# Put miney down on 4566tsw



## Jaketips42 (Nov 24, 2007)

As we all know it's pretty hard to leave empty handed from your gun store. Well. I have been pretty set on buying an XD 45. That changed today when I held the TSW. They salesman couldn't really get a good figure on what they are/were new. I got the price down to $525 and had to put money down to hold it. After some research I found it is probably a good deal. It's one of those new used guns. It shows next to no wear in the gun and the mags too.


----------



## Jaketips42 (Nov 24, 2007)

Is there any info on this? I can't seem to find much about it. I find a lot more info on my sigma than I do this nice piece.


----------



## scorpiusdeus (Feb 7, 2007)

I'm sure you'll enjoy it. I used to own a S&W 4516. I loved that darn thing, but like all of us gun "enthusiasts" do, I sold it. 

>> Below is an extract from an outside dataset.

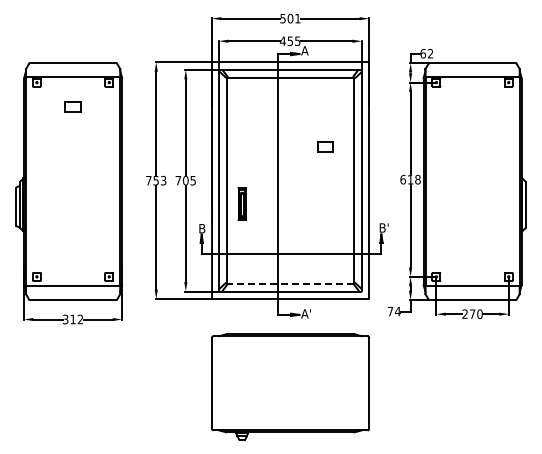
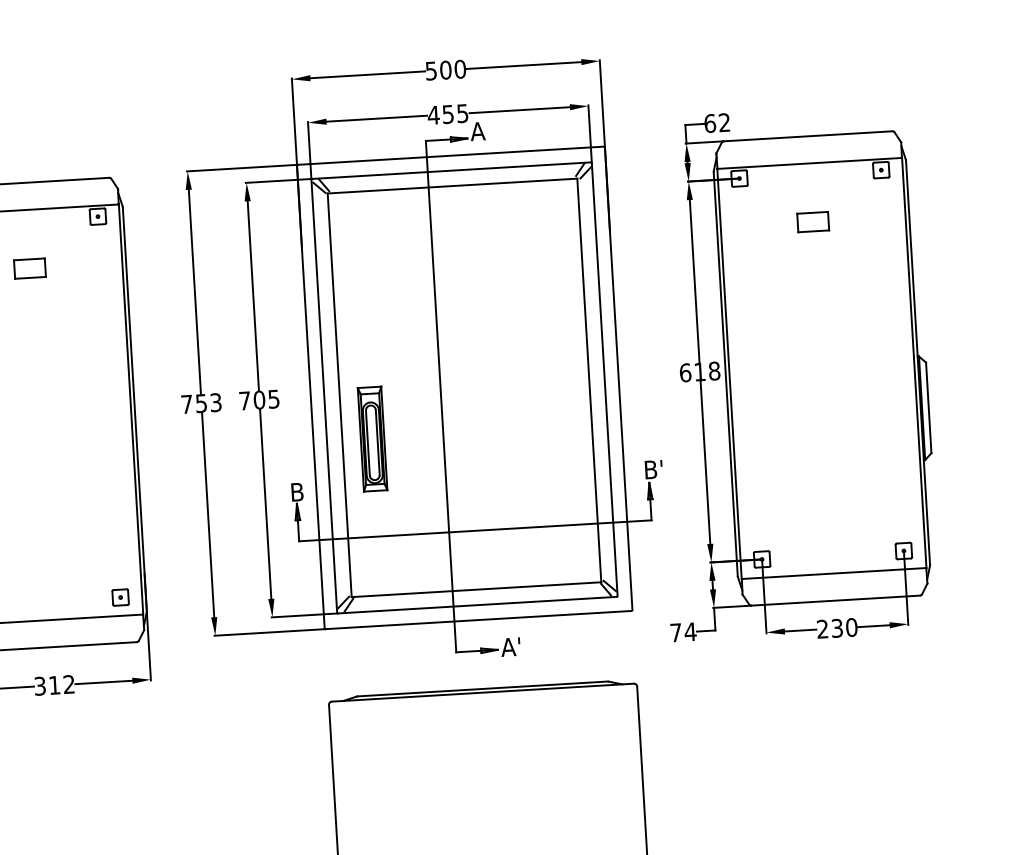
text: (297, 18) -> (459, 69), 501 -> 500
part: (325, 146) -> (812, 221), moved
part: (242, 203) -> (373, 438), size x1.67
line: (290, 283) -> (476, 589), dashed -> solid
text: (472, 313) -> (837, 627), 270 -> 230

I'd love to find a replacement for it in .40 S&W as that is my working caliber of choice.

Here's your info:

Smith & Wesson Tactical Series Pistols are perfect as either a duty handgun for law enforcement or as personal protection for any civilian. Compact and built with alloy frames, they are available as either 9mm or .40 S&W. The Tactical Series™ has Novak Lo Mount Carry sights for greater accuracy and are outfitted with a standard accessory equipment rail to hold a light or laser. With a checkered front strap and ambidextrous decocking lever for both right and left-handed shooters, they stand ready to perform during any emergency. (Night sights are available for Law Enforcement Only.)

SKU: 408263
Model: 4566TSW
Caliber: .45ACP
Capacity: 8+1 Rounds
Barrel Length: 4 1/4"
Front Sight: White Dot
Rear Sight: Novak Lo Mount Carry 2-Dot
Grip: Straight Backstrap
Trigger: .305" Combat
Hammer: .260" Spurred
Frame: Large
Finish: Satin Stainless
Overall Length: 7 7/8"
Material: Stainless Steel
Weight Empty: 39.1 oz

New Hampshire and West Virginia State Police both carry this as an issued Firearm as of 2005
That's all I could find on it.


----------



## Jaketips42 (Nov 24, 2007)

I completly f'ed the model number up. lol It's a 4513tsw Just a little more compact than the 4566 and one less round. I am running around the house selling thisngs on ebay to pay it off  hahaha Almost there!


----------



## Old Padawan (Mar 16, 2007)

How does Mickey feel about all of this??:mrgreen:


----------



## Jaketips42 (Nov 24, 2007)

Old Padawan said:


> How does Mickey feel about all of this??:mrgreen:


???? :smt075


----------